La larga y estrecha habitación se hallaba bien iluminada. De las columnas colgaban innumerables lámparas de aceite añadiendo la claridad  necesaria. Tres doncellas vestían con manos hábiles a su hermana menor, Gala. Una trenzaba rápidamente su largo cabello, rubio como el sol, mientras otra le acomodaba el tocado ayudada por la tercera.

No se atrevía a mirarle los ojos, temía a su mirada acusadora, a sus ojos rojos e hinchados de tanto llorar. Ordenó a un par de coperos servirles vino con miel a las damas, mientras que para él solo deseaba cerveza oscura.  Por fin Gala reparó en su presencia. Hacía días que no la apreciaba tan serena, con el rostro gélido y los labios rojos fruncidos. Se limitó a esbozar una diminuta sonrisa que le recordó cuan niña era aún.

Una de las sirvientas le colocó el vestido, era de hilo fino con transparencias en los brazos, el pecho quedaba cubierto por una lámina de oro haciendo las veces de collar. El color oliva resaltaba sus ojos verdes.

-Estáis muy hermosa – manifestó distraído  – Taranis es un hombre con suerte.

Ella hizo un gesto despreocupado con los hombros. Con un movimiento de mano ordenó a las doncellas que se marcharan mientras tomaba asiento en el aparador de marfil. Contemplaba su reflejo en un viejo espejo de discos metálicos, a la vez que acomodaba el velo sobre la tiara de oro.

-Al menos tiene mayor dicha que vuestra pequeña hermana – replicó con amargura – presa de hombre brutal y sanguinario. Envié a  Iris para conseguir información sobre mi prometido, y debo admitir que los informes no resultaron alentadores.

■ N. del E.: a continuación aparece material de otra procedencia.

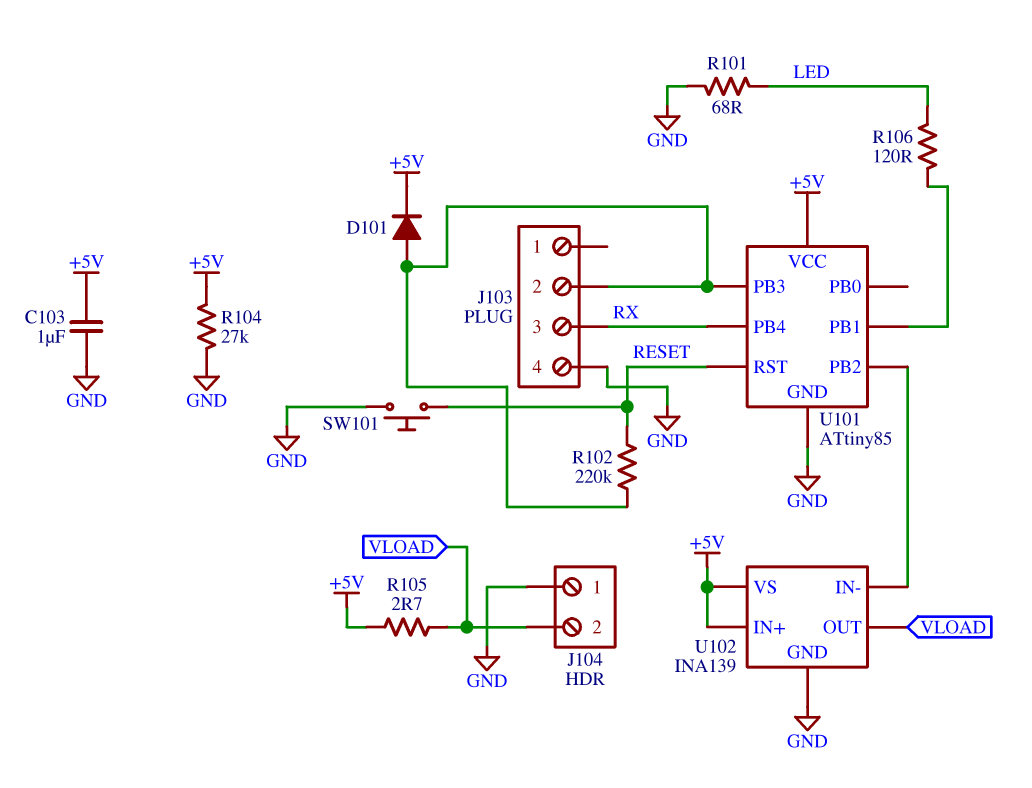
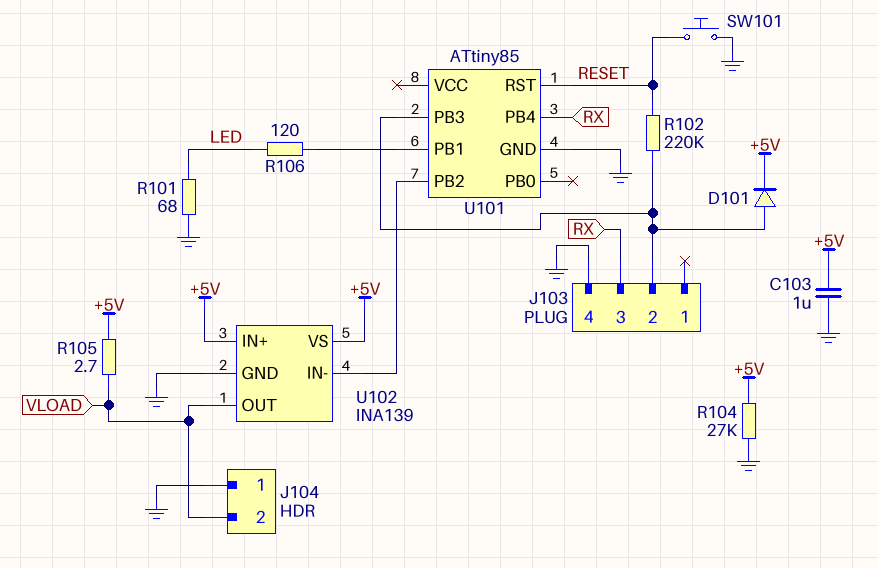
U101 pin VCC: +5V -> none

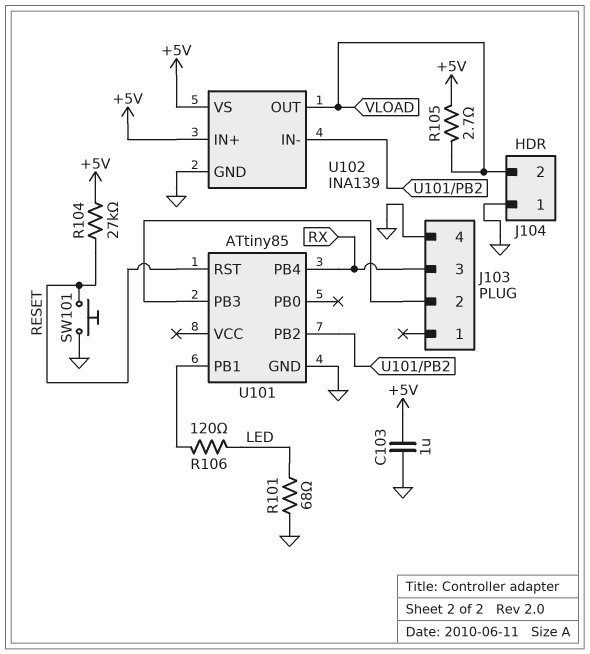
D101: diode (A J103/2, K +5V) -> none
R102: 220k (J103/2, RESET) -> none
R104: 27k (+5V, GND) -> 27k (+5V, RESET)

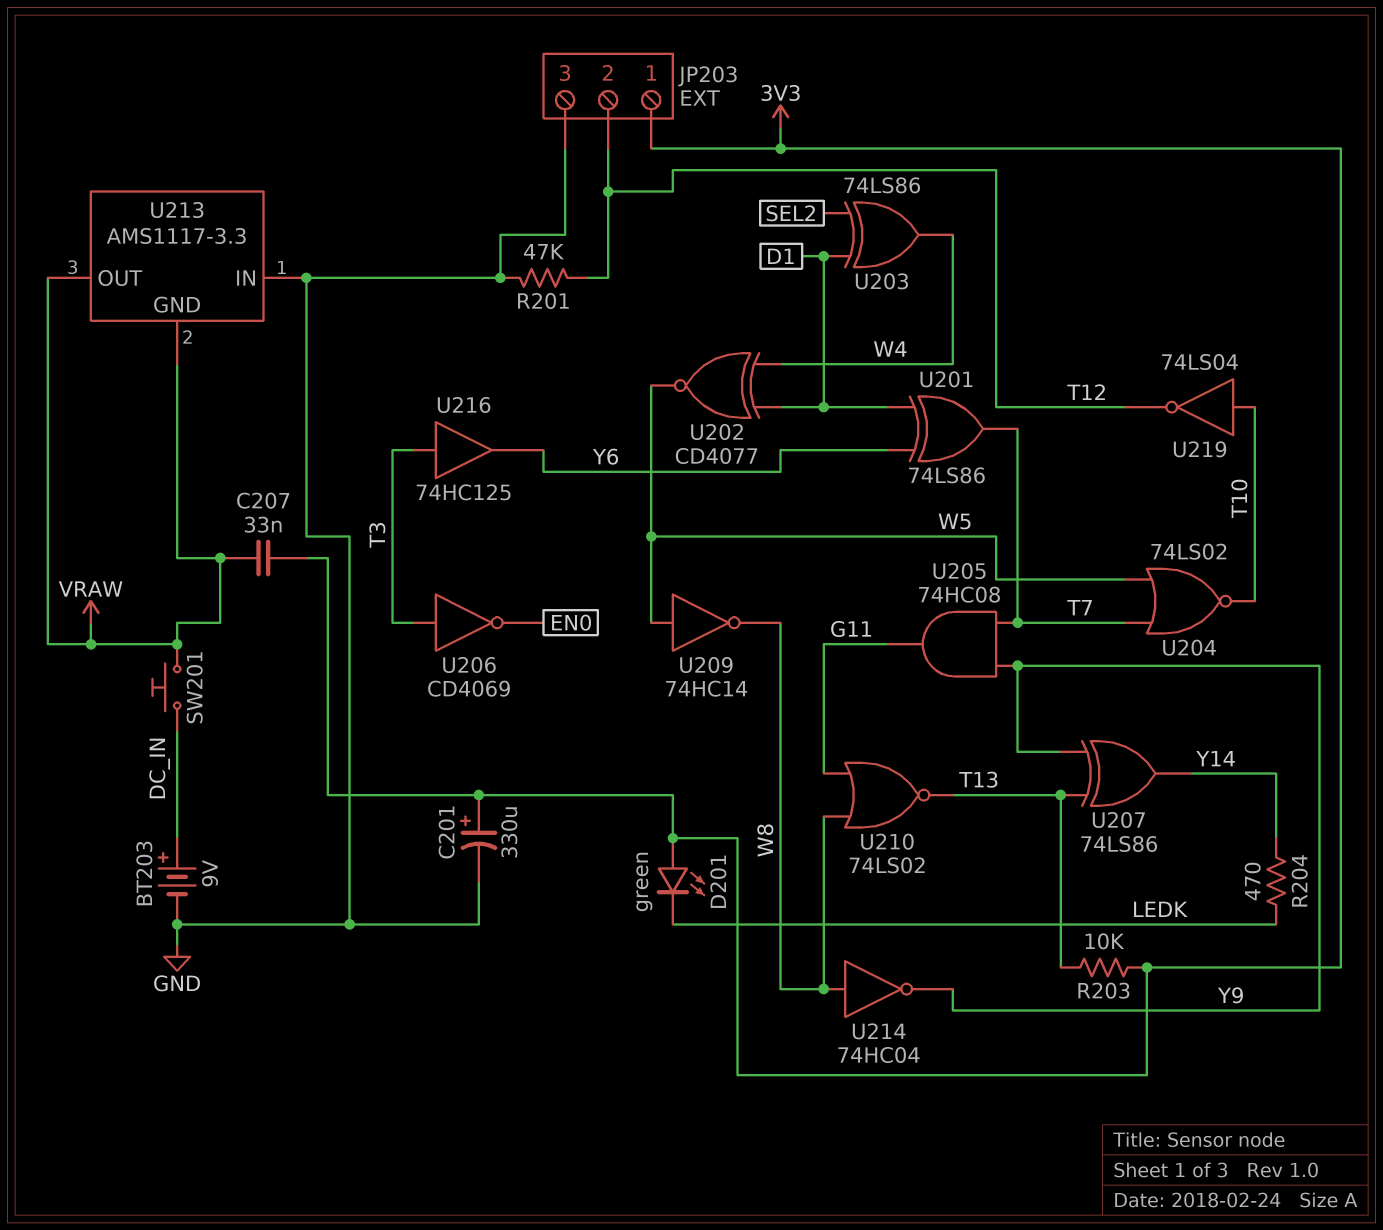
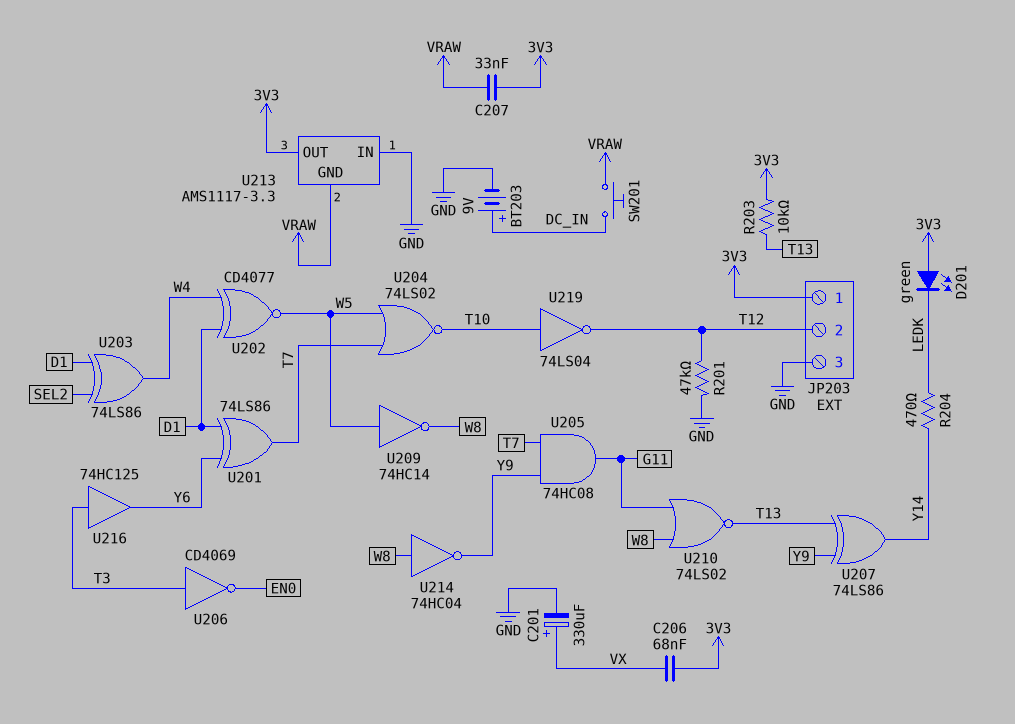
C201: 330uF (plus 3V3, minus GND) -> 330uF (plus VX, minus GND)
C206: none -> 68nF (3V3, VX)
U213 pin OUT: VRAW -> 3V3

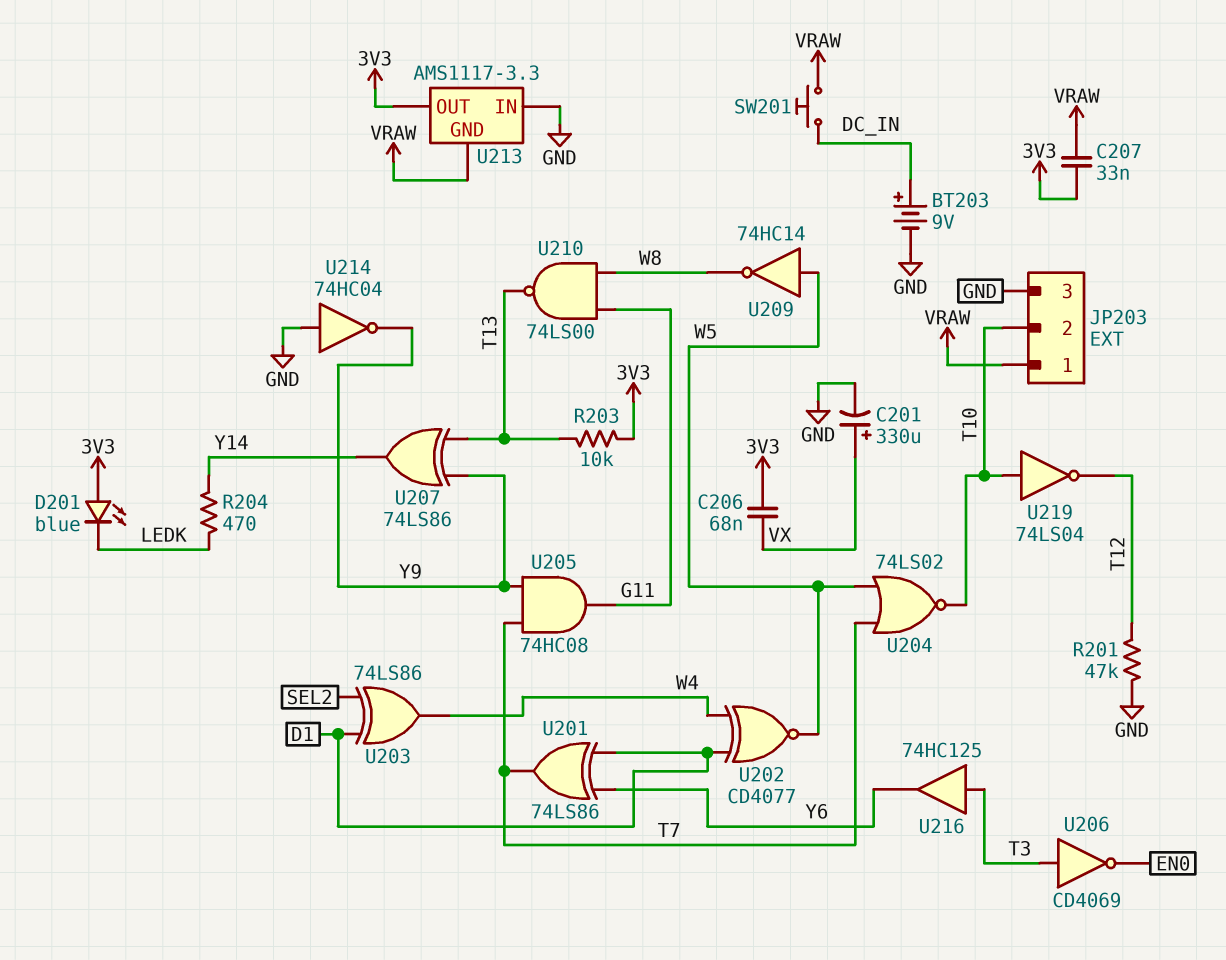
D201: LED green (A 3V3, K LEDK) -> LED blue (A 3V3, K LEDK)
JP203 pin 1: 3V3 -> VRAW
JP203 pin 2: T12 -> T10
U210: NOR 74LS02 (in G11, in W8, out T13) -> NAND 74LS00 (in G11, in W8, out T13)
U214: NOT 74HC04 (in W8, out Y9) -> NOT 74HC04 (in GND, out Y9)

Gala era inteligente eso no se lo reprochaba su hermano, y con  respecto a muchas cosas le llevaba la delantera, al menos se había tomado la molestia de conocer a Taranis. No ganaría discutiendo a aquellas alturas, tal vez hubiese sido más sencillo acordar un matrimonio con Beltaine o Derú, sus otras hermanas. Pero desde luego cualquier hombre a miles de millas había escuchado leyendas de la belleza de Gala, y Taranis no era la excepción. Llegó con la intención de proponer un acuerdo y mantener bajo mi mando a todos sus ejércitos. Solo así se mantendría la paz del reino. Dagda esperaba que Gala mantuviera la compostura y no irrespetara a su señor esposo, de lo contrario las consecuencias serían irreversibles.

Caminó al salón principal del palacete gris donde tendría lugar la ceremonia. Los invitados  se encontraban a la espera, mientras Taranis apostaba hombres en las entradas para que nadie los interrumpiera. Muchos lo felicitaban mientras caminaba a su puesto, sin embargo él no sentía dicha ni alegría, su pecho se sumergía en odio hacia su futuro cuñado, quien le arrebataba su bien más preciado, y él, como un cobarde vendía a su pequeña hermana a cambio de la estabilidad de un reino que no creía en sus reyes.

El bullicio cesó, las liras empezaron la melodiosa tonada, una procesión de jóvenes perfumadas ataviadas con ligeras túnicas naranjas. Luego venías las ancianas, adornadas con inmensos collares de perlas y oro, por último venía la princesa…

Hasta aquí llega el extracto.